A surprisingly long set of links face me in my inbox today. Folk send me suggestions all the time… well, some of the time… OK, once in a while. Honestly, for the most part to make this weekly update of the news in good beer I just email myself links as I notice a story through the week. Usually there are seven or nine by early in the week. This week, I had over twenty by Monday. And, yes, emails. So… let’s dive right in.

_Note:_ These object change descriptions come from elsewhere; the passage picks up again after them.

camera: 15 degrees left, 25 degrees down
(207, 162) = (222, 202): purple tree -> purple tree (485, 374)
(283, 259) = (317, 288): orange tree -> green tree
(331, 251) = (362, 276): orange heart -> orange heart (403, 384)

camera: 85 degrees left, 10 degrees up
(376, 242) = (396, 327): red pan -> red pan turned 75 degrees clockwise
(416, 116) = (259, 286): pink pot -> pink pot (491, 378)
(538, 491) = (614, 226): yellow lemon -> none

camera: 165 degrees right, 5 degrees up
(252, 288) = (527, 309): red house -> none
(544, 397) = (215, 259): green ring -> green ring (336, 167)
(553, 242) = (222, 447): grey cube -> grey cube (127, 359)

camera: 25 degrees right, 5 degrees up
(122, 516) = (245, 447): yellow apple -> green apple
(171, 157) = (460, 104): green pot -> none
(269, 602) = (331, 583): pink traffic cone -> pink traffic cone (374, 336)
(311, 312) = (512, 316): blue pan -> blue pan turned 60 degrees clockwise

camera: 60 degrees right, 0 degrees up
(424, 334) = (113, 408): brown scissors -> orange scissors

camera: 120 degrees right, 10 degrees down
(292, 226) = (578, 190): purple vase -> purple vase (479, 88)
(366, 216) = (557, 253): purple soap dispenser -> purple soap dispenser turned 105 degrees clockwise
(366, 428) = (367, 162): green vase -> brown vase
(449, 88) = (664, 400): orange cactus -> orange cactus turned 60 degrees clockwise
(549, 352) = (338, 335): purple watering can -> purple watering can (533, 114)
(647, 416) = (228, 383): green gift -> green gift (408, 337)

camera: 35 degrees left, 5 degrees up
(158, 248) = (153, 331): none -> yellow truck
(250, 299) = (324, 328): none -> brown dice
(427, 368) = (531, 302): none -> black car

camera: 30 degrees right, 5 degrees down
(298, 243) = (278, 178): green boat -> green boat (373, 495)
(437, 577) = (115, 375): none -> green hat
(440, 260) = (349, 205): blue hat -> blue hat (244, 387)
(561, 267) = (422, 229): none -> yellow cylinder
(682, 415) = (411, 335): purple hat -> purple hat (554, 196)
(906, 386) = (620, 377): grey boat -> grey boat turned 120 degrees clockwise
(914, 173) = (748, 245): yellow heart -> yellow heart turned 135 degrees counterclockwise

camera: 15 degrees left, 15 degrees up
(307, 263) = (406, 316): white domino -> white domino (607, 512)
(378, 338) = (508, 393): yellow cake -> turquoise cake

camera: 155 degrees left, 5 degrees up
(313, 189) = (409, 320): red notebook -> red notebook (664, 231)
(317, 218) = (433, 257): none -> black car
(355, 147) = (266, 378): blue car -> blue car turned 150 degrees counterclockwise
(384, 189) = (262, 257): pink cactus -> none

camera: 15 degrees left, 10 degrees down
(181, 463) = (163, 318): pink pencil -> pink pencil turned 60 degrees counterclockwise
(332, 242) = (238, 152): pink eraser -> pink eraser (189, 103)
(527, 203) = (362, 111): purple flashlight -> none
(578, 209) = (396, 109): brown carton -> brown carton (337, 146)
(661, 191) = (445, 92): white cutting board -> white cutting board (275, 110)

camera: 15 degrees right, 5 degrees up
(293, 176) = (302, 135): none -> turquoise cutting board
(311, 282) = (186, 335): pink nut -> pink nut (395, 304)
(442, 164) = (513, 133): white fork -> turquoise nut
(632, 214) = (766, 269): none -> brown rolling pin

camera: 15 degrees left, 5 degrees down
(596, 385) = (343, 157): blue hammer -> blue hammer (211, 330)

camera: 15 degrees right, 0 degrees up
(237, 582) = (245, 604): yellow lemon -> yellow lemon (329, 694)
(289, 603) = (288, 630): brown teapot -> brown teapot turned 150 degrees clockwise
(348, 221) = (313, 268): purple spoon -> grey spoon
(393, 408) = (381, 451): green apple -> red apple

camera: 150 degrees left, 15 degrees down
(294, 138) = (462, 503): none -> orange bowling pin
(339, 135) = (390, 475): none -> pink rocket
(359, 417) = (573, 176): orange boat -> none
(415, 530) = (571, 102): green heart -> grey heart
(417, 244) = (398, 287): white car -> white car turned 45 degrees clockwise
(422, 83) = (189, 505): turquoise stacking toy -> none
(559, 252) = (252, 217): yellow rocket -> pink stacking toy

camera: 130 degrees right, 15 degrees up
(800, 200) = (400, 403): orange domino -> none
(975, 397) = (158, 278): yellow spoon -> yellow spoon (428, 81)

First off, if you are in Toronto this evening (and I will be if only passing through via VIA) you can pop over to this fabulous fundraiser for an important cause to witness some top notch curling action (like that to the right from last year) at the Beer Sisters’ Charity Hopspiel:*
On January 31st, brewers from across Ontario will gather at the Royal Canadian Curling Club in Toronto’s east end. Clad in array of plaid, denim, light-up shorts, toques and matching jerseys, 24 brewing industry teams will face-off to raise money for the Native Women’s Resource Centre in Toronto. The Beer Sisters’ Charity Hopspiel, hosted by beer writers and educators Crystal and Tara Luxmore, is in its 7th year. The event has raised over $32,000 for the centre, and the sisters hope that this year they’ll cross the $40,000 mark.
Fabulous! And at the Royal Canadian Curling Club! An actual place I am assured, not just a mid-range brand of rye whisky from the 1950s.
Next, Katie wrote a wonderful piece on heritage barley published in Ferment that explores the use of Chevallier, the darling English malting from around 1820 to WWI. I immediately started badgering her about joining my Battledore revival crusade.
Note: Victorians represented in under 1% of the graph and the most striking thing is not their habits so much as the near replication of the feat right before the economic meltdown of 2007-08. Nonetheless, a very handy set of charts and who doesn’t like handy sets of charts?
Not journalism. Or at least not good journalism.** Just badgering. Easy enough to get a quote from someone but it usually requires letting them speak.
An clear and accurate guide to tipping in Canadian tavs, pubs and bars.
Beer Ramen. Kill me now.
Update: We’ve had an actual update on #FlagshipFebruary and I couldn’t be more grateful for the clarification:
…it is in our and the industry’s best interest if we take a moment occasionally to appreciate the flagship beers of the industry’s foundational breweries…
So, the brewery has to have continued through the good beer era and the current flagship is the brewery hallmarks to recognize. Andy Crouch wrote a wonderful dense poem of a tweet on the same topic:
Revisiting long established flagships tastes of antiquity, success, failure, unfulfilled dreams of resurrection, and ultimately nostalgia. A place in time to momentarily revisit if only to remind you how far you’ve come but rarely a place to linger long.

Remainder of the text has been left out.